演講者: Feng-Nan Hwang (黃楓南) (Department of Mathematics, National Central University)
標題:A dynamic contrast-enhanced MRI-based data-driven computational
technique for early detection of chronic liver diseases
時間:11月17日下午01點20分
地點:校本部第二綜合大樓8樓 B808 教室
摘要: Liver diseases are always on the list of the top ten causes of death
in Asian countries. Generally speaking, liver disease progression can
be classified into three stages: liver fibrosis, liver cirrhosis, and
liver cancer. One of the research focus for clinical practice is to
develop some noninvasive technique used for determining the status of
the liver disease. Early diagnosis of the liver's fibrosis with some
proper treatments can decrease the hepatocellular carcinoma chance. In
achieving the goal, we propose a data-driven computational technique
in conjunction with the dynamic contrast-enhanced MRI (DCI-MRI), which
has been shown promising for the early detection of chronic liver
diseases.

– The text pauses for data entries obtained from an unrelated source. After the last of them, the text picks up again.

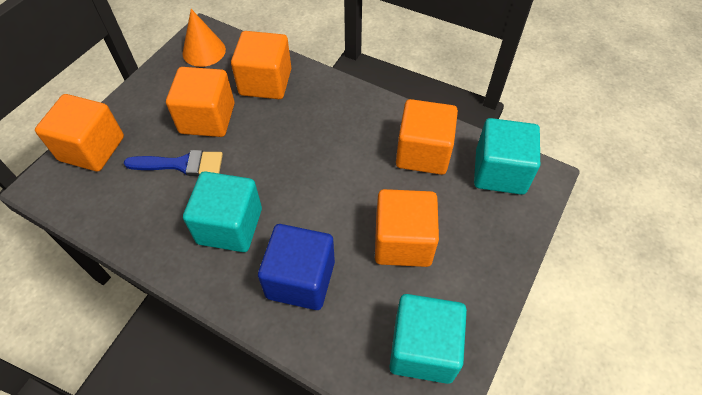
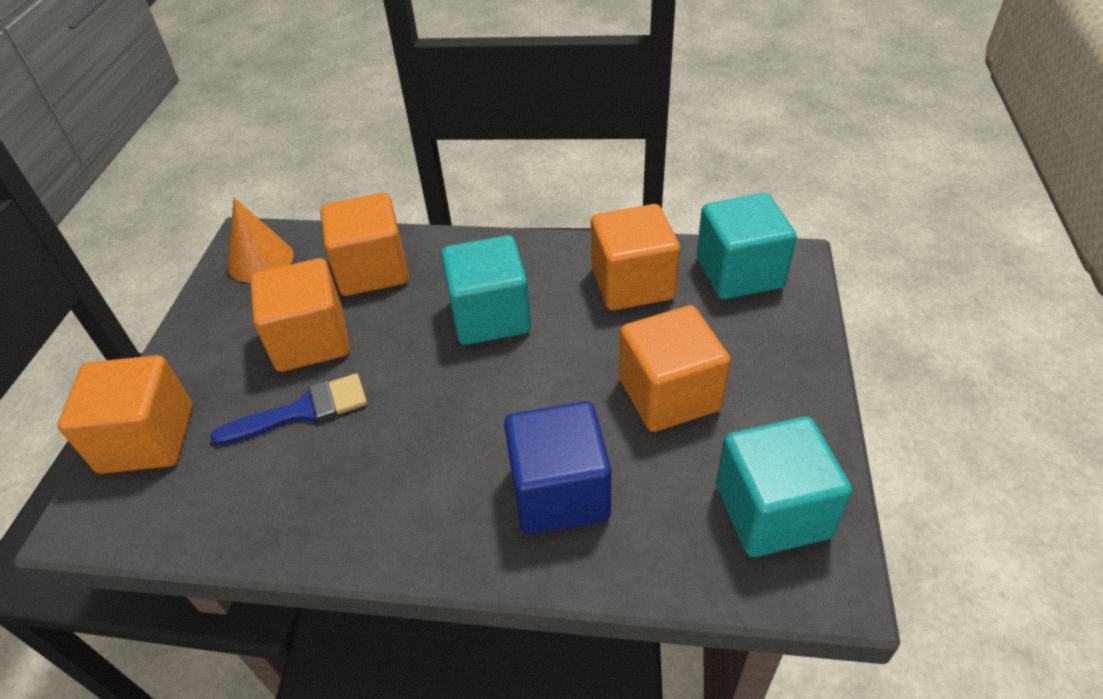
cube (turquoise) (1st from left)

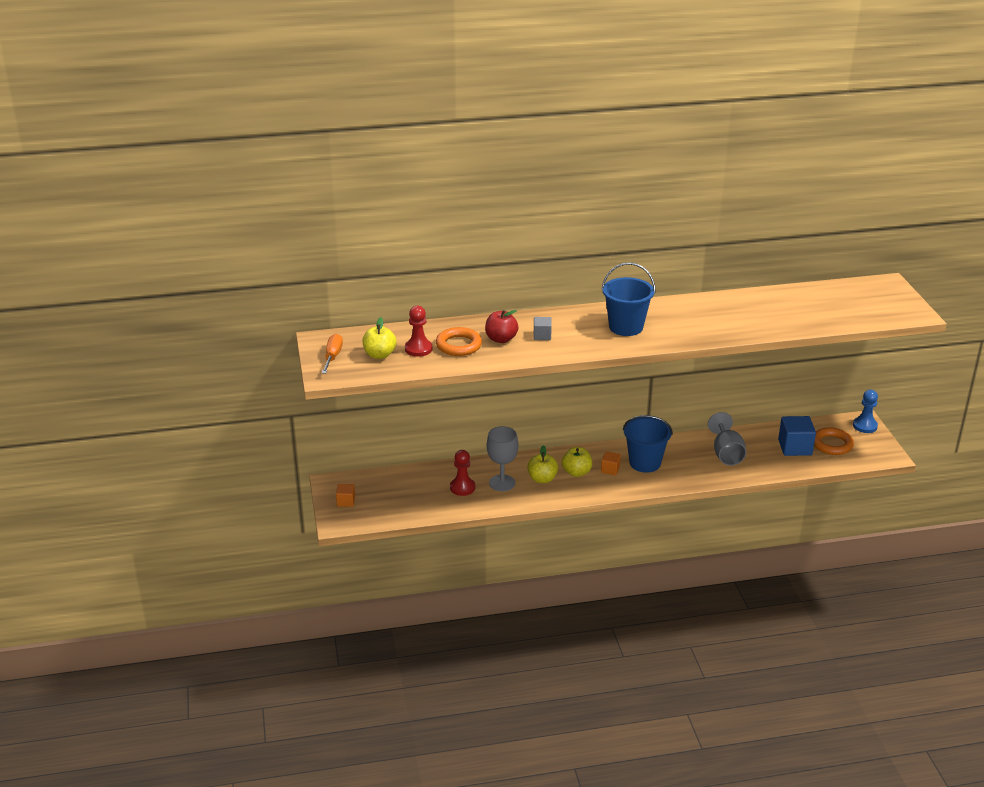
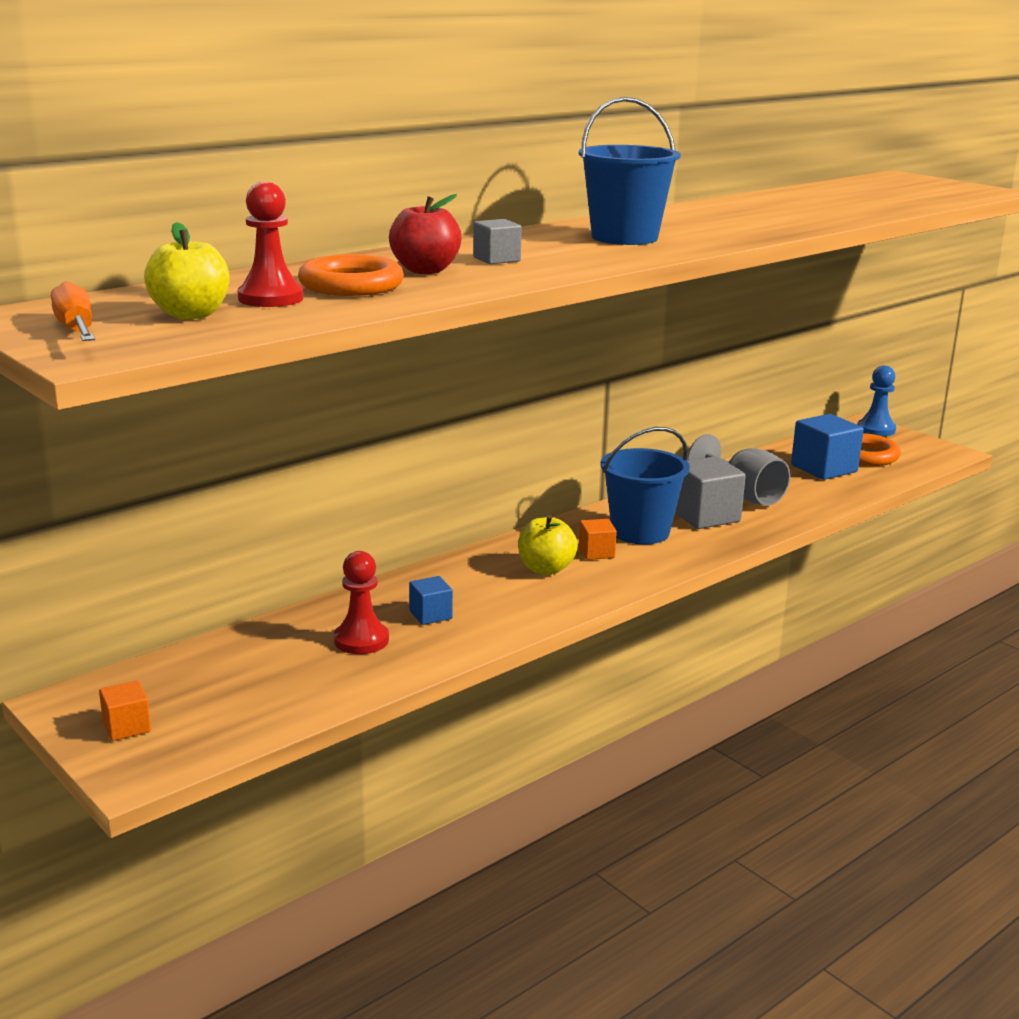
cube (blue) (1st from left); apple (yellow) (2nd from left in the first image); cube (grey) (2nd from left)

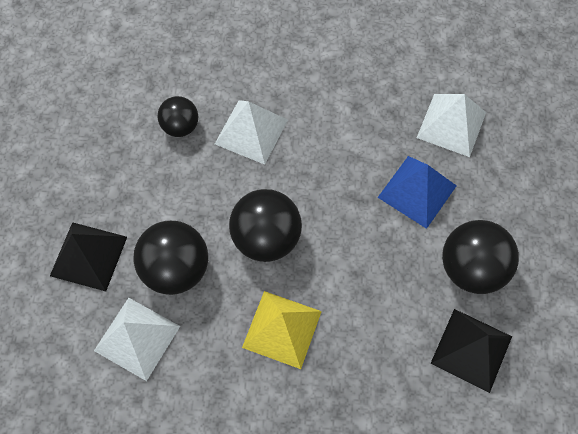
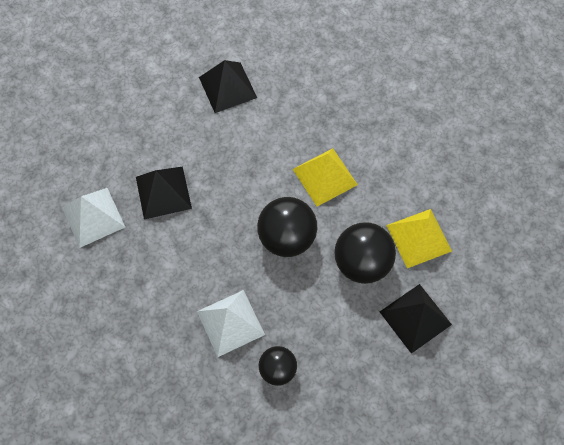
pyramid (black) (1st from left); ball (black) (4th from left in the first image); pyramid (yellow) (2nd from left)

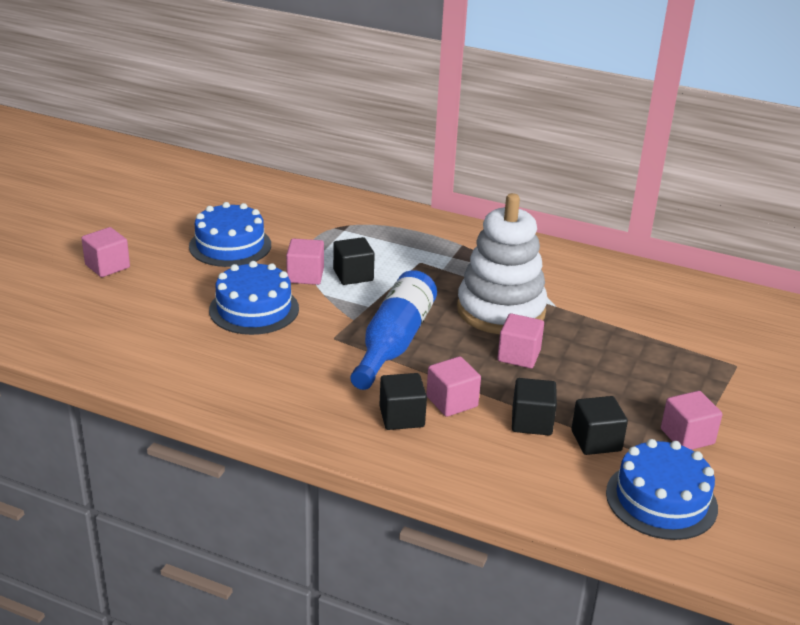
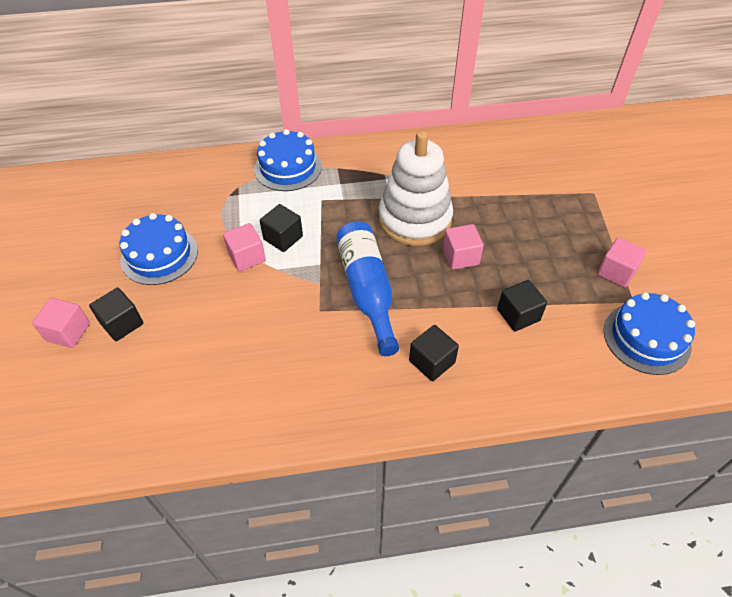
cake (blue) (2nd from left); cube (pink) (3rd from left in the first image); cube (black) (1st from left)

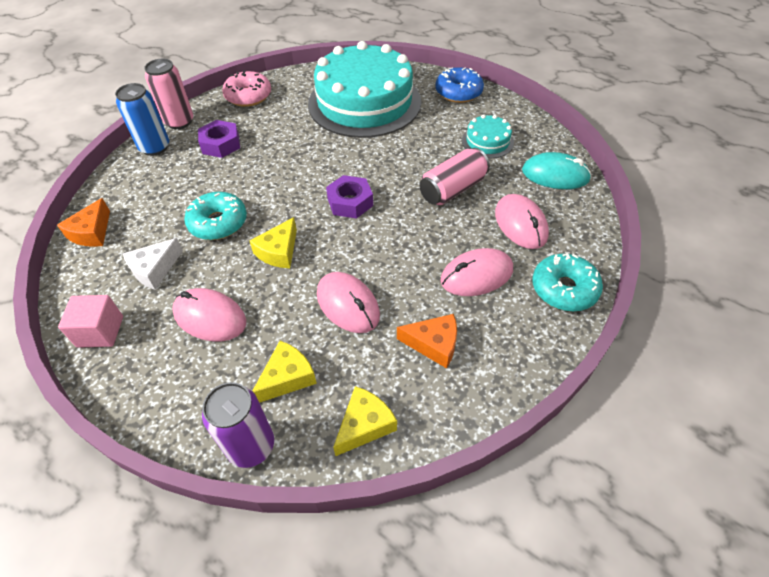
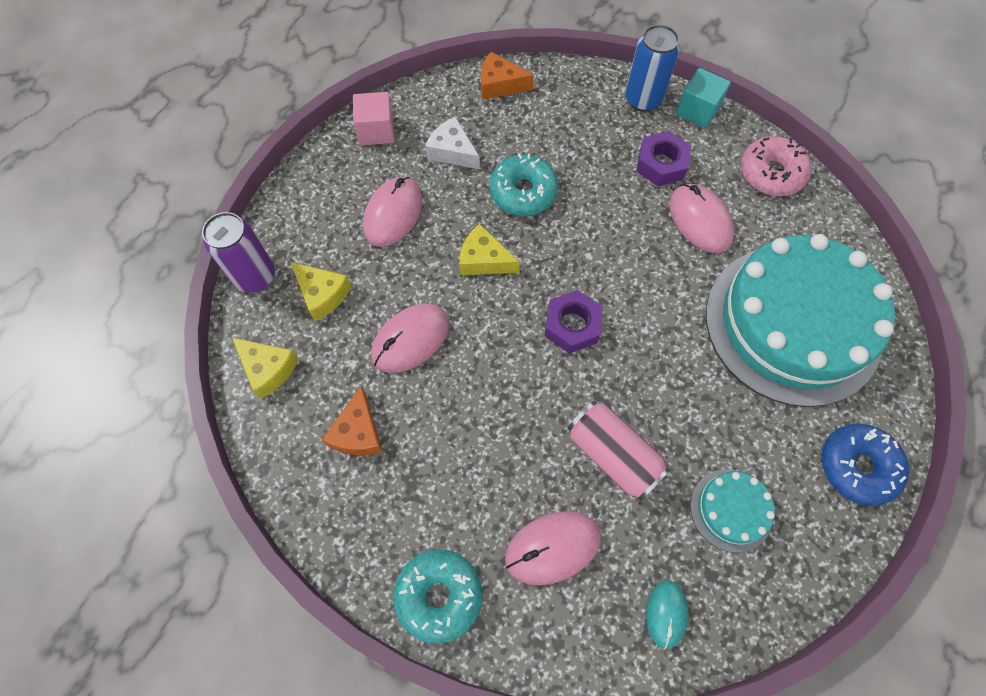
cube (turquoise); mouse (turquoise); mouse (pink) (4th from left)

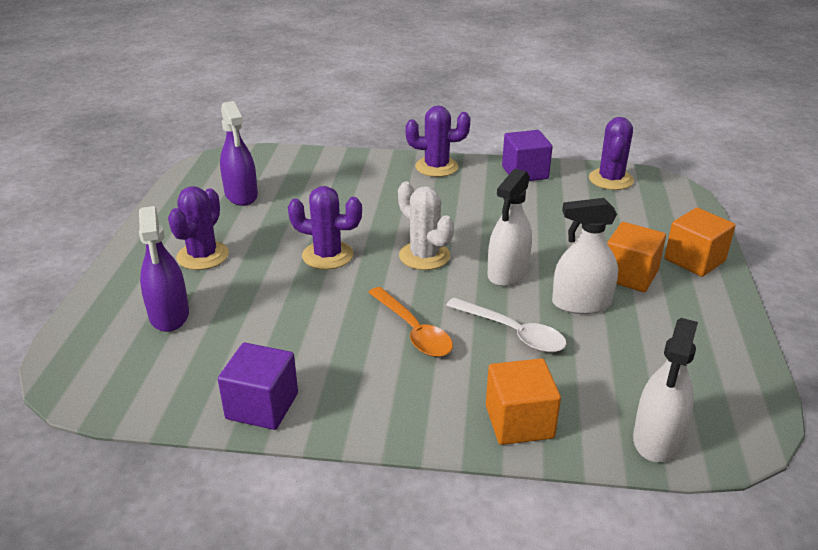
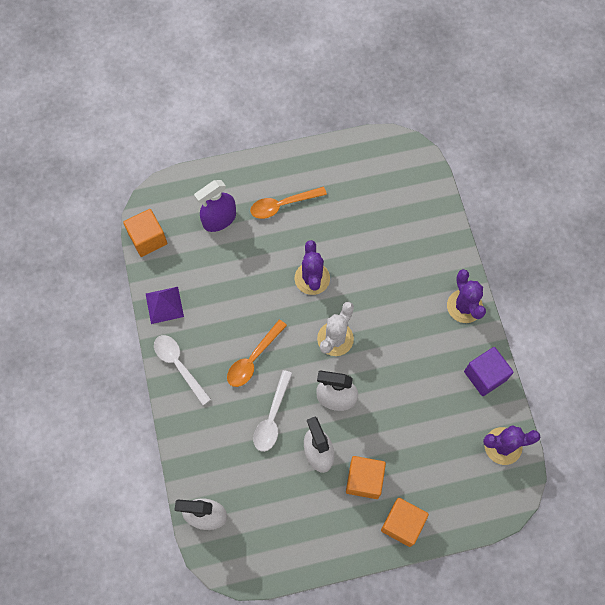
spray bottle (purple) (2nd from left in the first image); spoon (orange) (2nd from left); pyramid (purple); cube (orange) (1st from left); spoon (white) (1st from left)

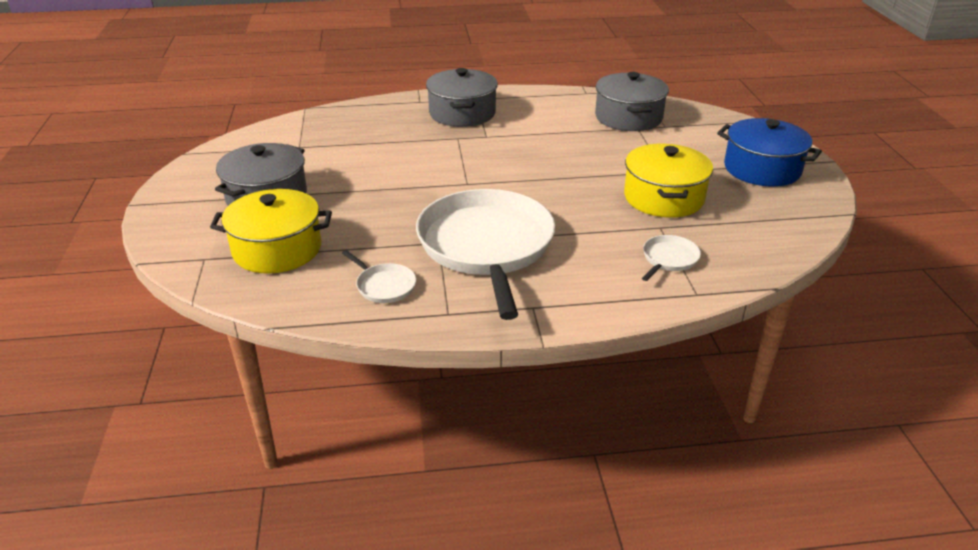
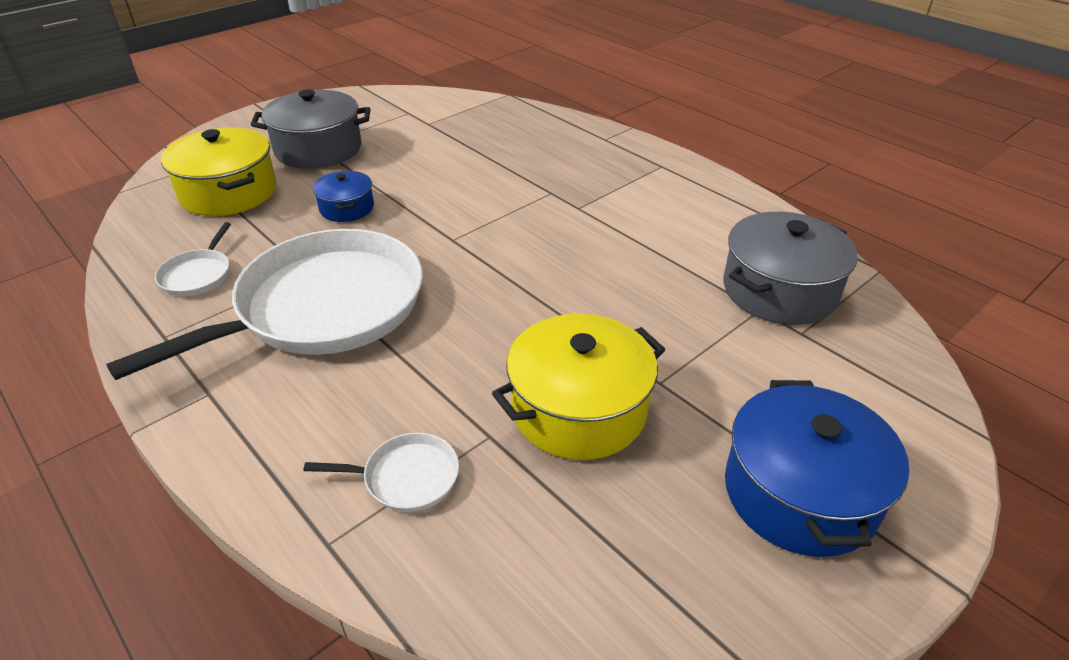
pot (grey) (2nd from left in the first image); pot (blue) (1st from left)

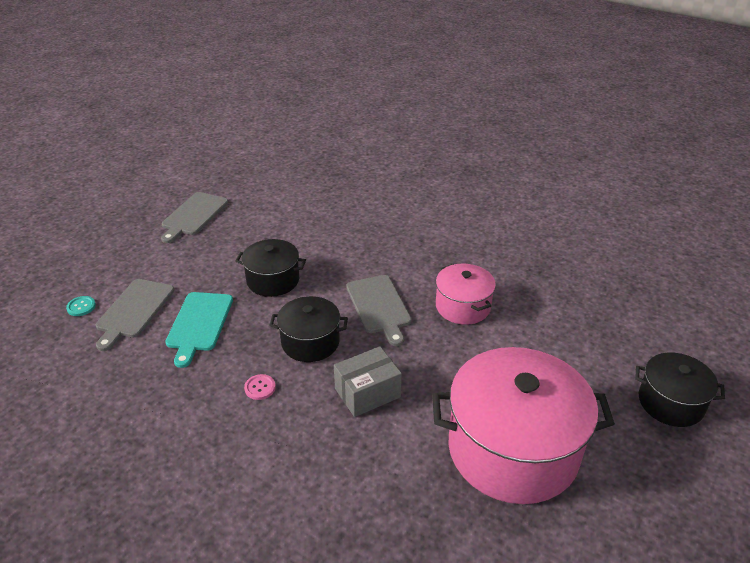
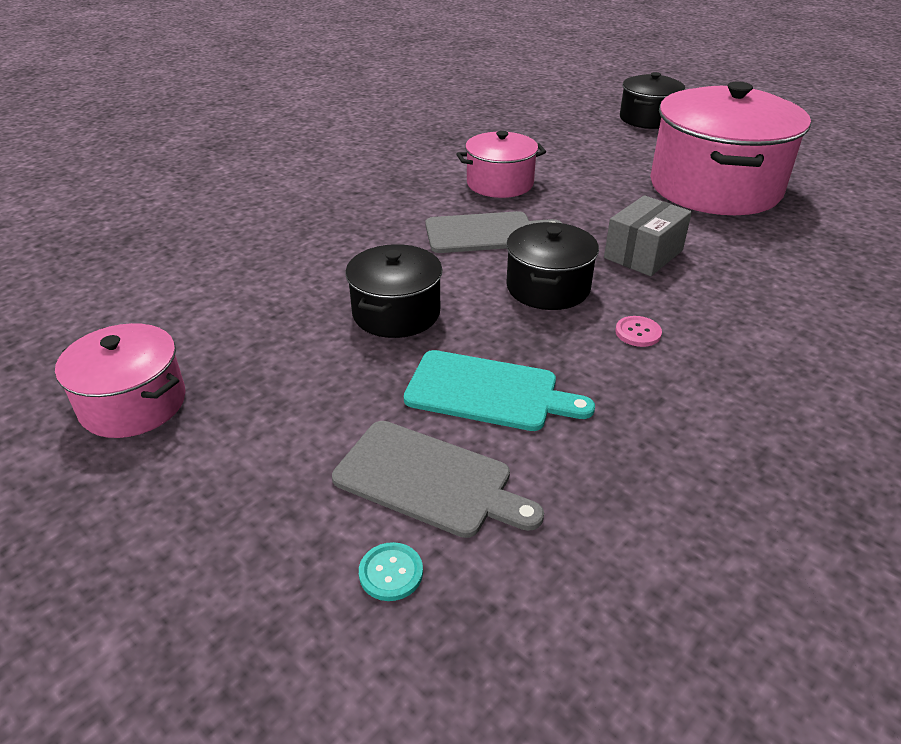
pot (pink) (1st from left); box (grey)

The proposed technique's kernel is a Darcy solver weakly
coupled with an unsteady convection-diffusion solver used to simulate
the blood flows through the liver, assumedly as a kind of porous
medium, and the relative signal enhancement scanned by MRI varied in
time. Our approach consists of two phases: the online and online
stages. We correlate the values of the porosity in the mathematical
model to the degree of liver fibrosis during the online phase,
determined by the liver biopsy result using the clinical data. During
the online stage, to help the doctors' diagnosis, we perform the
numerical simulation by using the patient-specific data to determine
the liver's fibrosis stage. Our data-driven DCE-MRI computational
technique achieves a 93% success rate for diagnosing moderate liver
fibrosis status from the mild one correctly based on the real clinic
data.